Julgamento do ARE 1225185 e a possibilidade de recurso em decisão de Tribunal do Júri que absolve réu por motivo de clemência, piedade ou compaixão
A lei 11.689/2008, relativa ao Tribunal do Júri e outras providências, trouxe ao Código de Processo Penal, em seu artigo 483, § 2 a previsão de que os jurados devem responder a três perguntas: se houve crime, quem foi o autor e por fim, se o acusado deve ser absolvido.
De acordo com jurisprudência pacificada nos últimos anos pelos Tribunais Superiores, ao responder o terceiro quesito, o júri pode absolver o réu sem necessidade de motivação ou sem especificação, independentemente de elemento probatório ou ainda de tese veiculada pela defesa. Nesse caso, fixando-se a absolvição por quesito genérico ou absolvição por clemência.
A jurisprudência havia se consolidado em torno da ideia de que os jurados possuem ampla liberdade para decidir, levando em conta não apenas a prova técnica, mas também fatores emocionais, sociais e éticos.
Em caso concreto de Recurso Extraordinário, no qual o júri votou pela absolvição de um homem ainda que reconhecido que o mesmo havia cometido tentativa de homicídio, pois a vítima teria sido responsável pelo homicídio de seu enteado, o TJ/MG negou o recurso de apelação do Ministério Público de Minas Gerais, baseando-se na soberania do júri.
Já em julgamento do Supremo Tribunal Federal, o ministro Edson Fachin apontou que em seu entendimento a revisão da decisão popular por outro tribunal nessas situações, com determinação de um novo julgamento, não viola a soberania do júri.
Em sessão recente, no mês de outubro de 2024, o ministro Flávio Dino manifestou-se no sentido de que o Código de Processo Penal não veda de forma absoluta a absolvição por clemência.

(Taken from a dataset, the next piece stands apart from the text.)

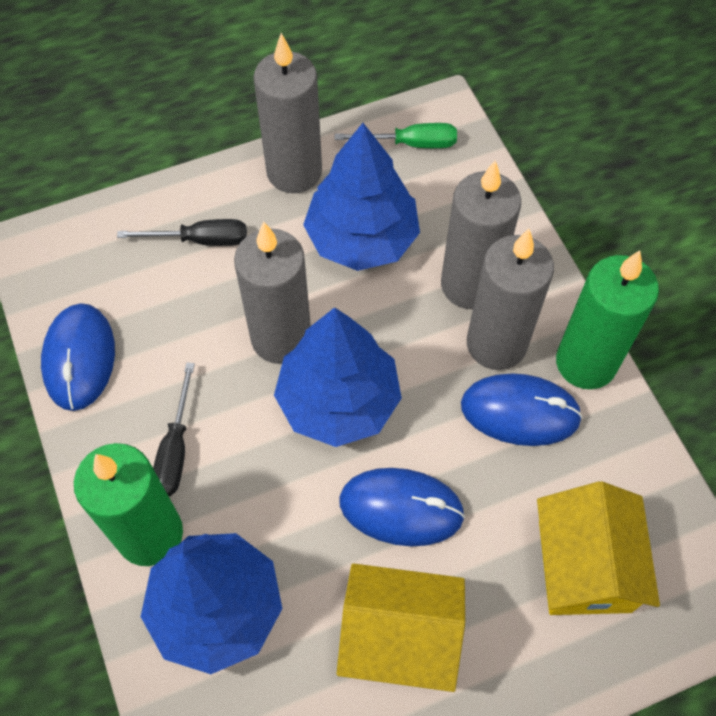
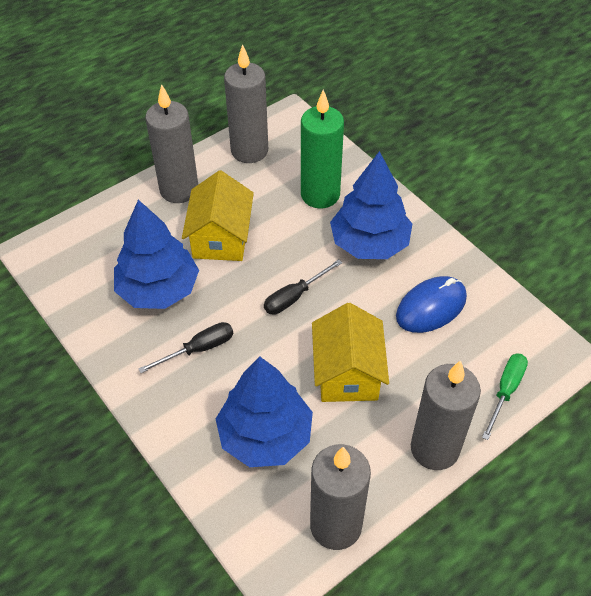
blue mouse: 3 -> 1
green candle: 2 -> 1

Votaram a favor, a ministra Cármen Lúcia e os ministros Alexandre de Moraes, Luiz Fux, Dias Toffoli e Luís Roberto Barroso.
Em voto contrário, os ministros Cristiano Zanin e André Mendonça entenderam não ser possível permitir um segundo Júri, pois a absolvição é movida por compaixão e não diz respeito à prova dos autos, mas ao sentimento do jurado em relação ao réu.
Essa vertente admite a possibilidade de recurso somente quando a absolvição se der por pedido de clemência que envolva homofobia, racismo ou a tese da legítima defesa da honra, considerada inconstitucional pelo STF no julgamento da ADPF 779.
A pauta segue em longo debate no Supremo Tribunal Federal, porém cabe aqui destacar que a soberania do júri popular é prevista na Constituição Federal de 1988, com intuito de garantir a independência das decisões populares e ainda que a análise dos fatos expostos em plenário de júri, fique a cargo da sociedade. Sociedade esta que dispõe para apreciar livremente os fatos em sua íntima convicção, fora das provas dos autos.
Diante das circunstâncias expostas também levanta-se o fato de que a lei, qual trouxe a possibilidade de absolvição por clemência, não atrelou a resposta afirmativa a nenhuma condição ligada às teses da defesa.
Tendo em vista a discussão posta em tábua, a qual será objeto de novos debates pelo STF num futuro próximo, concluo que a Suprema Corte deve levar a frente de suas decisões a soberania dos veredictos prevista na Constituição Federal de 1988, a qual assegura que as decisões dos jurados são irrecorríveis. Sendo concedido ao Tribunal, somente analisar os aspectos formais presentes, vedado o incurso nas decisões de íntima convicção do jurado.